El caballero Alvar Garci Díez de Ribadeneyra, maestresala de Enrique IV, casó con María Díaz de Ávila, al servicio de la futura Isabel I de Castilla, por entonces hermana del rey.
Derivado de los entresijos políticos de la época estalló la Guerra Civil por el trono. Alvar Garci, habiendo quedado viudo, fue llamado a la guerra en favor de su señor contra la propia Isabel y su esposo Fernando II de Aragón.
Intranquilo por el futuro de su hija doña Mayor Díez y sus sobrinas, aprovechó sus tierras, en la zona de Vallecas, para levantar un convento donde refugiarlas. Pidió licencia al arzobispo de Toledo en 1473 y mandó construir una gran casa para tal efecto acogiéndose a la regla de San Francisco. Después, al frente de sus hijos, el comendador Pedro Díez y Francisco Díez, alcaide de la fortaleza de Chinchón, dirigió sus mesnadas al frente.
Tras la guerra y por nuevos menesteres políticos pasó al servicio de los Reyes Católicos, hasta el punto de que el rey Fernando le hizo miembro del Consejo Real y envió como embajador ante el rey Juan II de Portugal. El monasterio de La Piedad Bernarda, por su parte, entró en la orden de Cister y se mudó al centro de Madrid, a la Calle de los Peligros, donde las hermanas fueron conocidas como Las de Vallecas.
Somos testigos de la despedida de Alvar Garci de su hija al frente de sus hombres
Los primeros rayos del alba acarician, con luz dorada, el recién convento construido. Emocionadas y consternadas las hermanas bernardas ven partir a la guerra a sus familiares. En pie, al frente de ellas, doña Mayor Díez, espera el pasar de su padre. Los estandartes ondean al viento, antiguos emblemas de linajes castellanos. Retumban los cascos de los caballos sobre el entrechocar férreo de armaduras. Una sinfonía de guerra y gloria perfuman el aire de esta mañana, en contraste con el serio semblante de los hombres de armas de a pie, portando escudos y lanzas.
Tras ellos, los caballos de los nobles, acompañados de la brisa fresca, portadora de murmullos y cánticos. Destellan las armaduras. El tintineo, metal sobre metal de las grebas cruje en los estribos, los guanteletes emiten el sonido de acero aferrado a las riendas que acompañan el eco metálico del peto.
El caudillo de la mesnada atisba el convento, seguido por sus hijos, capitanes de la fuerza bélica que dirige. Presiona las espuelas en el lomo del corcel, dirige las riendas hacia su hija, que altiva y solemne, espera en la plaza parroquial de Vallecas. Alvar Garci la mira orgulloso y compungido por su marcha. Extiende la mano que Mayor agarra y besa estremecida. El aire siente tristeza, resolución y honor. Alvar mira a su hija entre la ternura y la autoridad. Por fin habla.

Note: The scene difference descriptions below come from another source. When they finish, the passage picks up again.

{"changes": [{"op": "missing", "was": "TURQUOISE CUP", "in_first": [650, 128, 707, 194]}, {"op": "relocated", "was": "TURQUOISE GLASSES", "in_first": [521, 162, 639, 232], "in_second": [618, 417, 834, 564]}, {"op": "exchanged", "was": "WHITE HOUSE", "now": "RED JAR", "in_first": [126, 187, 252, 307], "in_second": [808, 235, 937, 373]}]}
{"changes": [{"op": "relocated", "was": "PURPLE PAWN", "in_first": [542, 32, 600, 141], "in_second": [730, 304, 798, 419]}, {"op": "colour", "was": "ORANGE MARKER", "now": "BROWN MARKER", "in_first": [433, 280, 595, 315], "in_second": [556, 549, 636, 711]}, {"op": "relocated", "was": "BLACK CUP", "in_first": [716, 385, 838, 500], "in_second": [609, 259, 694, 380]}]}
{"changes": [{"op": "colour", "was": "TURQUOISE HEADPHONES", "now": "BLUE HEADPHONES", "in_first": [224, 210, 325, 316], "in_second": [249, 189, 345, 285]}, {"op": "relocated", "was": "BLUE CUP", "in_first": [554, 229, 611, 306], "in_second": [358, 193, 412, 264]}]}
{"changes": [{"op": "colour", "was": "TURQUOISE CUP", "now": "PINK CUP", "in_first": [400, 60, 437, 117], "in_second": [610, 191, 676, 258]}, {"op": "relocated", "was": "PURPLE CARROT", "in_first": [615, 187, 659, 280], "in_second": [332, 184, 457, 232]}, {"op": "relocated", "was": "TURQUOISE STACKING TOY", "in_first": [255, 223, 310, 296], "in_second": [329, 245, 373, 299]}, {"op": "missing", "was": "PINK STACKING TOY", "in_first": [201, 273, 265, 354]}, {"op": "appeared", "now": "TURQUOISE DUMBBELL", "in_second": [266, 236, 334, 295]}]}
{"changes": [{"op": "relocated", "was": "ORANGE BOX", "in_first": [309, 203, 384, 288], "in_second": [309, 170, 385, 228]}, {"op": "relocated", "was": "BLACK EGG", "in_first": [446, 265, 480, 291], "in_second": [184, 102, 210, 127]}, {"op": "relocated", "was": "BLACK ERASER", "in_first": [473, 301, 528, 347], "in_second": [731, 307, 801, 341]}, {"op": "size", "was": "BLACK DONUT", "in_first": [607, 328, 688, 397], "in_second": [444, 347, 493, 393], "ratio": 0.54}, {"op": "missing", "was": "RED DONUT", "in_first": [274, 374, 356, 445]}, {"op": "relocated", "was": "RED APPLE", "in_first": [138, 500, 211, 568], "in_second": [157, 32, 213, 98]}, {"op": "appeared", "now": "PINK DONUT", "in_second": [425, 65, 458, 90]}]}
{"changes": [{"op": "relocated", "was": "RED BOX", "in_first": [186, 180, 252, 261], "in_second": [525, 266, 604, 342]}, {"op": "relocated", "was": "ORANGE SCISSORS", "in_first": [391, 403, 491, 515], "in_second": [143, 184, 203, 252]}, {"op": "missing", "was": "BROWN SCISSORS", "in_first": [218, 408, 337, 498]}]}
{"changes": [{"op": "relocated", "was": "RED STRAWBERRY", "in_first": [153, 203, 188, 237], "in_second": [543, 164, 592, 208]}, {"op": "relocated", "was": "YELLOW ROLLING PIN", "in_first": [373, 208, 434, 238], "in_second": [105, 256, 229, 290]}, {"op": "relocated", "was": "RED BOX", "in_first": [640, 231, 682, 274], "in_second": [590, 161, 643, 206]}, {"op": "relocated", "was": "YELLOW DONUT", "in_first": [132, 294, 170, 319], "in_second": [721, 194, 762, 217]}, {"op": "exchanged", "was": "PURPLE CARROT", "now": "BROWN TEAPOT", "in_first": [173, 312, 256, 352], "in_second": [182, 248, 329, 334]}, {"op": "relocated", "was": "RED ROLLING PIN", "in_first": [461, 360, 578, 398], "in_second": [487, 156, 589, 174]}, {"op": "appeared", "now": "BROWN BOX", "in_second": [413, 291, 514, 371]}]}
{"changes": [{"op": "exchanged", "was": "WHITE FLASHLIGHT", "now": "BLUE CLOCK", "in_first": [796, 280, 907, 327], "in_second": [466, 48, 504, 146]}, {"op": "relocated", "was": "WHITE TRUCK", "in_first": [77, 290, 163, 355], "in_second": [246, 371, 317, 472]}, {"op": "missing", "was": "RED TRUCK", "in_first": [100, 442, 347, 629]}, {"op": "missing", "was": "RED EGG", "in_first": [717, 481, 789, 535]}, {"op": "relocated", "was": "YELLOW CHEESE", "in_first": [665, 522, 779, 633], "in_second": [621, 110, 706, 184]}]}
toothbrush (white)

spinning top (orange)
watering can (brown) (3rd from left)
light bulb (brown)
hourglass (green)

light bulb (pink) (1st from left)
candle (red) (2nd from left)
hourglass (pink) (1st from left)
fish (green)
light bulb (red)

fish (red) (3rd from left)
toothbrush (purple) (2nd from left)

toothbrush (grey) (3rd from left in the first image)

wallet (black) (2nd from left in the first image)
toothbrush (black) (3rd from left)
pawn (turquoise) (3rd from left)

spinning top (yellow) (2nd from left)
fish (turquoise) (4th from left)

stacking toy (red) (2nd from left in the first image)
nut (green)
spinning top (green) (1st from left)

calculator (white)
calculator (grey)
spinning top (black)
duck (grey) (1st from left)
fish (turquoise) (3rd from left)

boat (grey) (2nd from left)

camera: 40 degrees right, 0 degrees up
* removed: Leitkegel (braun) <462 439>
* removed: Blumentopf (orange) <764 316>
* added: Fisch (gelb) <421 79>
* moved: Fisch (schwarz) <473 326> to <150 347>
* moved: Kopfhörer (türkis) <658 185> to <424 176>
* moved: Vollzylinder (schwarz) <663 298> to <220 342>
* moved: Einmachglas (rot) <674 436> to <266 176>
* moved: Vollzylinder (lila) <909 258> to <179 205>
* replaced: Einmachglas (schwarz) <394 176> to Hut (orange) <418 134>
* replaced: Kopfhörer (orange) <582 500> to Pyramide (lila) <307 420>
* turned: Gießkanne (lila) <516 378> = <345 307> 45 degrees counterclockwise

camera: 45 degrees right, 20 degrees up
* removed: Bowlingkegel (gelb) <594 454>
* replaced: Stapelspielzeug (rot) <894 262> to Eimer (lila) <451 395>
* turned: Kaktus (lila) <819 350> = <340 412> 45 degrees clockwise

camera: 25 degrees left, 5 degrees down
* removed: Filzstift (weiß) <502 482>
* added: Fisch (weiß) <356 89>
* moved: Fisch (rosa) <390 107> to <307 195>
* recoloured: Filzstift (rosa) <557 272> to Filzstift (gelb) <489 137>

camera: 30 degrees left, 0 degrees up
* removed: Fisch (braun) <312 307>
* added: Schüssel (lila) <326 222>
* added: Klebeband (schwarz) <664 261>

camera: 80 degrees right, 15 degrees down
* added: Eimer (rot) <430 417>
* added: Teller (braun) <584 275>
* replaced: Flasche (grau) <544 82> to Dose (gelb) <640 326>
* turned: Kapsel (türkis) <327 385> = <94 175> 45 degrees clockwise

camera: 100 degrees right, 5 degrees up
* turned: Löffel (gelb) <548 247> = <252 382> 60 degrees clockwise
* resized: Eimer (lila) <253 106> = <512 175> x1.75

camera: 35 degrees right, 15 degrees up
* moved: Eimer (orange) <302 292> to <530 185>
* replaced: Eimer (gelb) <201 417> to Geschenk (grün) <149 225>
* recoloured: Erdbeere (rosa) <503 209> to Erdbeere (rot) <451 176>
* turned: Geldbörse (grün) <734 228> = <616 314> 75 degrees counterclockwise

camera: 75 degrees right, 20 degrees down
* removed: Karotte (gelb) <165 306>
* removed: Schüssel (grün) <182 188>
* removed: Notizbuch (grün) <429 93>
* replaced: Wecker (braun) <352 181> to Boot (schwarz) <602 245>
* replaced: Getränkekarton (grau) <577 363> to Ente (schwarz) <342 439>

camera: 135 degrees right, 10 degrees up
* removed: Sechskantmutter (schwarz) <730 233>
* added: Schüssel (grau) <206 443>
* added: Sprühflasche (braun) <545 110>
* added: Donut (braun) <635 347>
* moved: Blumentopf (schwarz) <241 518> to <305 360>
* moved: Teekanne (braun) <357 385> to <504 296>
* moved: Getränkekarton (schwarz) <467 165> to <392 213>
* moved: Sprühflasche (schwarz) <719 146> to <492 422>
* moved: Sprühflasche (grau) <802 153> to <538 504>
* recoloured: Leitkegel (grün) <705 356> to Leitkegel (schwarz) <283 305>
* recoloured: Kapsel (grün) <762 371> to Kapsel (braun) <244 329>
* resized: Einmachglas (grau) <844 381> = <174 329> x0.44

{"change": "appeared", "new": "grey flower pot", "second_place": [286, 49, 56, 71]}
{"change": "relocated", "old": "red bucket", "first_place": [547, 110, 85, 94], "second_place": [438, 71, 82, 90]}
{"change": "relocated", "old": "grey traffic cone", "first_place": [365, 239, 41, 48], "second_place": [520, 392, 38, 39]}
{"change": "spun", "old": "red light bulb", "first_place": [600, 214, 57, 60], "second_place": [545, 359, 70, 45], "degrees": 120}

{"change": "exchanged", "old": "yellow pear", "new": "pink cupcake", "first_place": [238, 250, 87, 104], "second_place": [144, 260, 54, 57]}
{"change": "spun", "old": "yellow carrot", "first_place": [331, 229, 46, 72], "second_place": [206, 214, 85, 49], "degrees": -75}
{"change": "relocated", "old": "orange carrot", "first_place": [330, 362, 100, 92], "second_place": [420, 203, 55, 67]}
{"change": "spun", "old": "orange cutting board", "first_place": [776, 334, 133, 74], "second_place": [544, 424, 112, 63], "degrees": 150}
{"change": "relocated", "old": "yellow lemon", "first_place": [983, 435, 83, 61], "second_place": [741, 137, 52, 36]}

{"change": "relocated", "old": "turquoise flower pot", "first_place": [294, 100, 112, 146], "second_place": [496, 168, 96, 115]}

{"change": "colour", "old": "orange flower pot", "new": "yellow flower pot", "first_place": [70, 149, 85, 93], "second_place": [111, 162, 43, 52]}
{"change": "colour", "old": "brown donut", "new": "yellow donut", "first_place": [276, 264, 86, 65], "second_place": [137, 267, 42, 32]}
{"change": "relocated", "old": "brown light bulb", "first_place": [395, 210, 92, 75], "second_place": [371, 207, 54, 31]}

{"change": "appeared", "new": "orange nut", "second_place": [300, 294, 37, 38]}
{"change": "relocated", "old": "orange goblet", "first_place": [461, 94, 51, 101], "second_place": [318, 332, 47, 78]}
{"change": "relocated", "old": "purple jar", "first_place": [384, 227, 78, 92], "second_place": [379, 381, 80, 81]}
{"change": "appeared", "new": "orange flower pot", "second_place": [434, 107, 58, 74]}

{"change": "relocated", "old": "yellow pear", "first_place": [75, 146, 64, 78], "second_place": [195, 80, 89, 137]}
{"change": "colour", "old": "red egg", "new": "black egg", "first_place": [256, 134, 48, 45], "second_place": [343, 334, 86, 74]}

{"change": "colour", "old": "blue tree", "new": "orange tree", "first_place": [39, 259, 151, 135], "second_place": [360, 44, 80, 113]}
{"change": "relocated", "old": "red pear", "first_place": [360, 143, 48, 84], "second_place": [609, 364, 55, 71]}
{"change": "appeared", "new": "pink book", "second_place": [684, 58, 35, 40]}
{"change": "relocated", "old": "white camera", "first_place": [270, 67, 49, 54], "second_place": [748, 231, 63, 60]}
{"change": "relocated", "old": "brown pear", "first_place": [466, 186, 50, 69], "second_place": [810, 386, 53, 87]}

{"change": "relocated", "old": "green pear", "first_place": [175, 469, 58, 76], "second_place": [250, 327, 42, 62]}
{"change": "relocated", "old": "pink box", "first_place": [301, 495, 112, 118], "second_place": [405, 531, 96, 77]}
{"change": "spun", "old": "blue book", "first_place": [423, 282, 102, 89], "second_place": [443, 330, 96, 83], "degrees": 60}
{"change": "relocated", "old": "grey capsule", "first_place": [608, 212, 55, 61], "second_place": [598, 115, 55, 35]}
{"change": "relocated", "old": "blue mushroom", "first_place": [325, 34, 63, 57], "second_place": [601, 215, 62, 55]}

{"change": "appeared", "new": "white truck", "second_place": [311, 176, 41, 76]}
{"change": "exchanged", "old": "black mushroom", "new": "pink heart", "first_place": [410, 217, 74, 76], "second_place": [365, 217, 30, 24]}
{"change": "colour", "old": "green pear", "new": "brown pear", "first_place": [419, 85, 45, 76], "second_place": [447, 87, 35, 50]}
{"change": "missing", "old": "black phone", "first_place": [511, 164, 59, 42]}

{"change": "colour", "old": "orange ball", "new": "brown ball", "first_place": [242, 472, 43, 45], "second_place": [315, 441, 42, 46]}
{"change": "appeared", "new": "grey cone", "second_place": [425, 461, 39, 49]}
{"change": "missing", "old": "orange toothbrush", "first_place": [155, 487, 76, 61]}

— Hija mía, debo partir. El Deber llama nuestro Honor. Mi buen señor Enrique nos necesita. Así pues, aquí quedáis guardando nuestra gente y nuestra tierra. Que este convento os dé refugio a ti a vuestras hermanas de orden. —
Doña Mayor, ojos llorosos, voz quebrada, responde:
— Padre, sabemos del sacrificio que se ceñía sobre nosotros. Ayer madre, hoy vos, tenga su alma en la gloria el Señor y a mi padre os de ánimo y valor. En vuestra ausencia acepto el compromiso con testigos en vuestros caballeros, nuestras religiosas y el pueblo que os despide, cuidaré tierra y pueblo. —
Alvar sonríe firme y orgulloso:
— ¡Sea!, ¡Hombres! ¡Castilla nos llama! ¡Mujeres y vasallos que aquí os dejo! ¡Vallecas os necesita! ¡Partimos! —
Como un estruendo el ejercitó deja el pueblo, entre el sonido coceo de las monturas, pasos de la hueste y la resonancia metálica de las armas dan fin al medioevo hacia el Renacimiento. Lo último que ve son los estandartes en la lejanía de la llanura. Doña Mayor sigue de pie, absorta en la distancia, después suspira y camina hacia el convento de aquellas nuevas hermanas: Las de Vallecas.